2. 'Socialism is defined as the rule of the working class.'

3. 'A world without exploitation, class divisions and oppression.'​

4. 'The only incentive governing production will be the satisfaction of human needs.
The goods which society produces will cease to be commodities; exchange-value will disappear and only use value will remain.
The present restricted framework hampering the process of production will become more and more socialised. Private ownership of the means of production, whether possessed on an individual basis as in laissez-faire capitalism or by the state as in decadent capitalism, will give way to the socialisation of the means of production. This will mean the end of all private property; the end of the existence of social classes and thus the end of all exploitation.'​

5. 'The establishment of a system of society based upon the common ownership and democratic control of the means and instruments for producing and distributing wealth by and in the interest of the whole community.'​


Louis MacNeice
 
This is an argument for trade unions broadening themselves from being bodies who's sole function is to fight for immediate improvements for their members and the working class to becoming bodies that fight simultaneously for immediate improvements and for the transformation of society and the destruction of the system of capital.

Is corroborates the position the rest of us have been arguing for, not the abstentionist position of the SPGB.

You numpty.

Exclusively.

Again, this is not an argument for abstaining.

Well done for shooting yourself in the foot so comprehensively.
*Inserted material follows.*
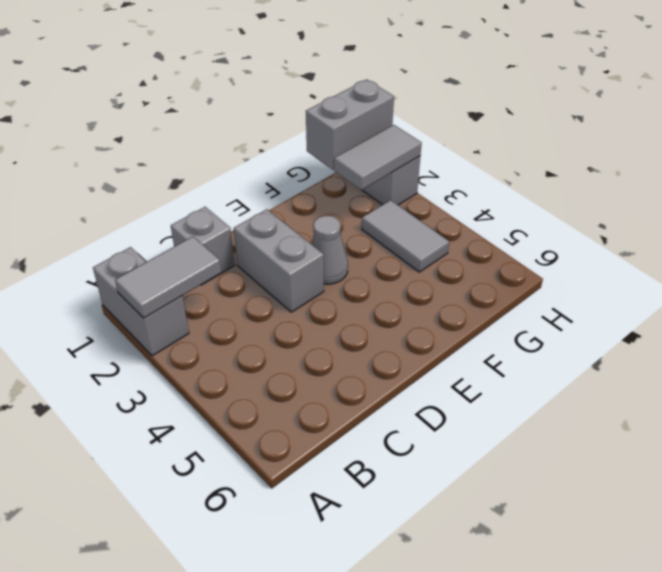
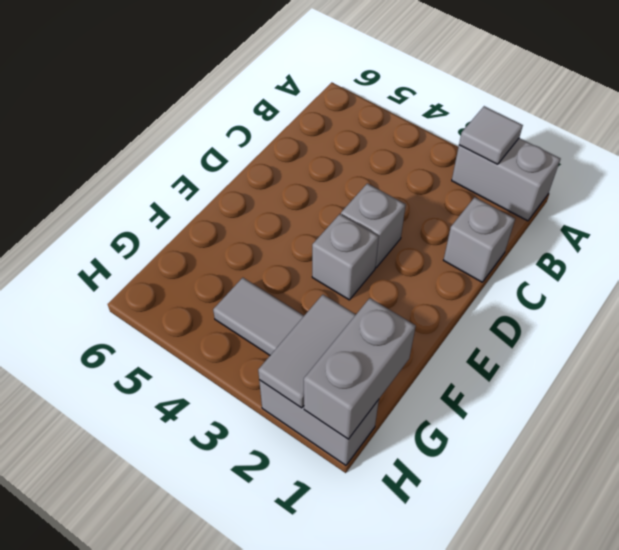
grey tile A2:B2 level 2 -> grey tile A2 level 2
grey brick D2:D3 level 1 -> grey brick D3 level 1
grey cone E3 level 1 -> grey brick E3 level 1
So I'm a numty am I, a member UKIP last weekend called me "a Stalininst", but then again she was saying two things not one, you are and I'm not.
While we are calling people names I'd call Marx a socialist, I wouldn' call Jesus a christian I'd call him a hoax.
The SPGB is not a marxist organisation no, but it affirms Marx's analysis of capitalist society and the potential/power within the working class to transform it.
In the exerpt from Value Price and Profit, an address to working men
Marx urges the workers in Trades Unions to address not just the symptoms but the cause, they haven't, to abandon "the conservative motto , a fair days work for afair days pay and inscibe on their banners the abolition of the wages system". I know of only one political organisation in the uk who takes this advice seriously.
How is this abstaining?
And could you please explain how this is at variance to "classical marxism" or point me in the direction where I can find out.
 
'To secure for the workers by hand or by brain the full fruits of their industry and the most equitable distribution thereof that may be possible upon the basis of the common ownership of the means of production, distribution and exchange, and the best obtainable system of popular administration and control of each industry or service.'

'Socialism is defined as the rule of the working class.'

'A world without exploitation, class divisions and oppression.'​

'The only incentive governing production will be the satisfaction of human needs.
The goods which society produces will cease to be commodities; exchange-value will disappear and only use value will remain.
The present restricted framework hampering the process of production will become more and more socialised. Private ownership of the means of production, whether possessed on an individual basis as in laissez-faire capitalism or by the state as in decadent capitalism, will give way to the socialisation of the means of production. This will mean the end of all private property; the end of the existence of social classes and thus the end of all exploitation.'​


Louis MacNeice

I'l gladly go along with that ,but I have a problem with the word "exchange".
Could you explain what's meant by it.
Thanks in advance.
 
Please stop trying to wiggle off the hook cos I'm not asking for a definition of socialism in practice or a blueprint. I'm aware that to provide such a description would be undemocratic and utopian.

The SPGB provide a definition in every publication:

The establishment of a system of society based on the common ownership and democratic control of the means and instruments for producing and distributing wealth by and in the interests of the whole community.

Is it possible that SPEW have a definition of a similar nature?

Lots of people have such definitions.